Serving to a farmer harvest rice in Sado. Photograph: Cameron Dueck
The warmest welcome got here in Sado, an island off the coast of Niigata. Previously an island of exile, after which the location of a wartime pressured labour gold mine, it now attracts inventive urbanites looking for a quiet rural life. They’ve constructed a vibrant group of natural farms, sake breweries, stylish eating places and bakeries.
We pitched in to assist with the apple and rice harvest, joined a noodle making gathering, and loved a ‘moon rising occasion’ whereas sitting on tatami mats in a century-old picket home – with Google Translate bridging the language hole. Once we lastly left harbour our new mates got here to the pier and beat an enormous drum in farewell.
A late season storm was threatening us from the south, so we pushed laborious for the safety of the Seto Naikai, 450 miles to the south-west. The winds have been simply beginning to construct as we slipped into Kanmon Kaikyo, or Straits of Shimonoseki, the slim winding channel that led us to security.
Right here the winds have been diminished, and there was no swell, however we nonetheless needed to take care of 3-4m tides, highly effective currents and a few of the largest whirlpools on the planet, requiring cautious passage planning and timing.
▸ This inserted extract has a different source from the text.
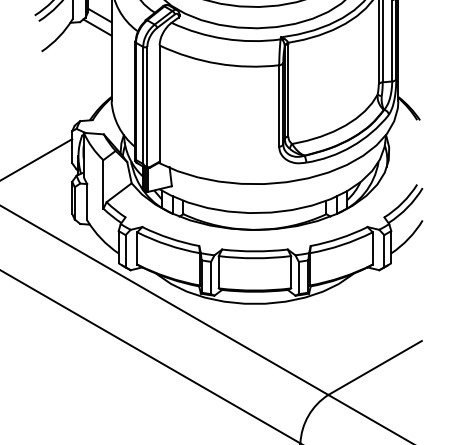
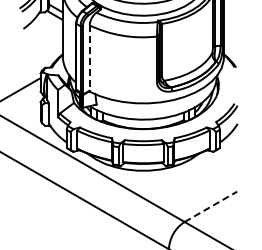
line: (159, 106) -> (89, 59), solid -> dashed
line: (376, 367) -> (211, 206), solid -> dashed

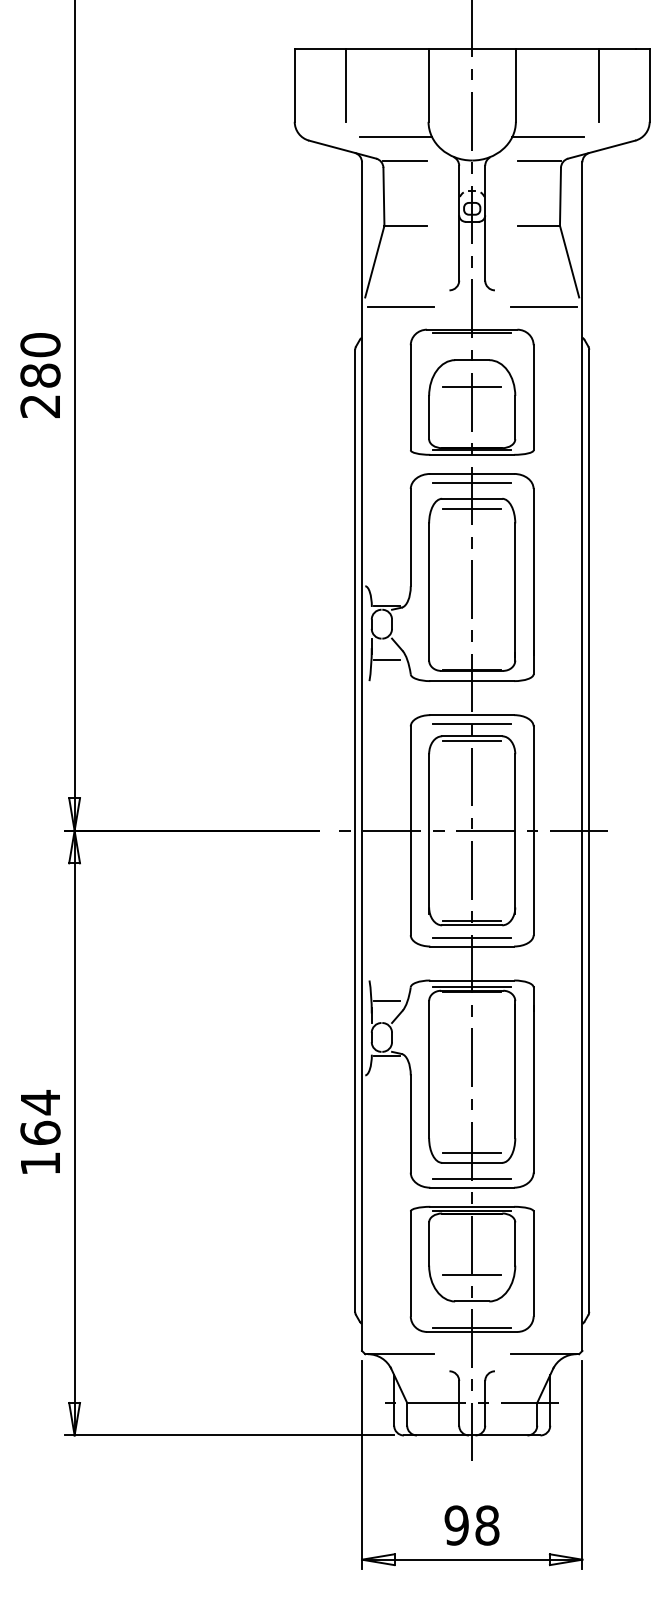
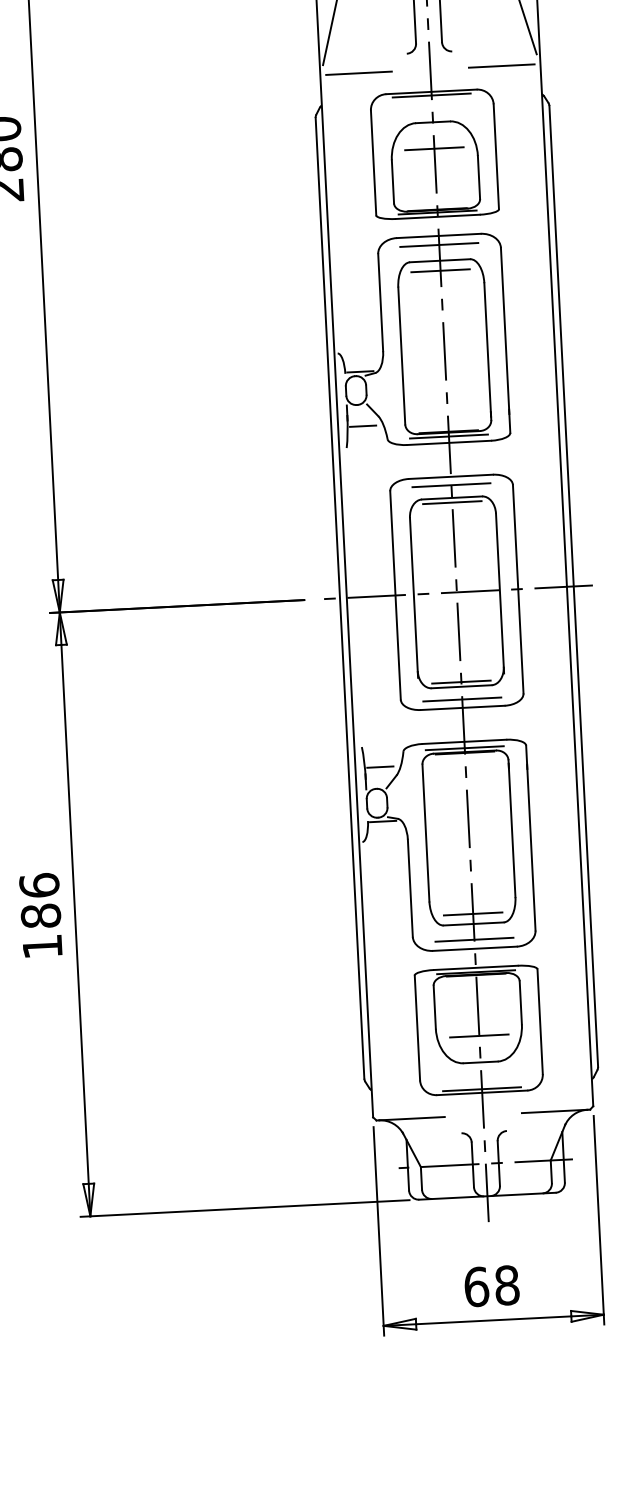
line: (472, 674) -> (449, 436), added
text: (40, 1117) -> (40, 900), 164 -> 186
text: (456, 1525) -> (476, 1286), 98 -> 68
Vehicles ship gas to the piers in lots of fishing ports. Photograph: Cameron Dueck
After months of exploring Japan’s most far-flung islands there was an unmistakable sense of getting into the center of the nation as we sailed into these protected waters, the place we noticed extra exercise and higher infrastructure than anyplace else we’d been. Right here, every island and village was a cultural and historic jewel, and we caught ourselves fascinated by how way more of Japan there was but to see.
Distances have been additionally shorter, permitting simple day sails of 30 to 40 miles so we island hopped in the direction of a small marina on Shikoku, the final of Japan’s 4 foremost islands. The seas have been flat, with regular 10 to fifteen knot winds carrying Teng Hoi to her winter port.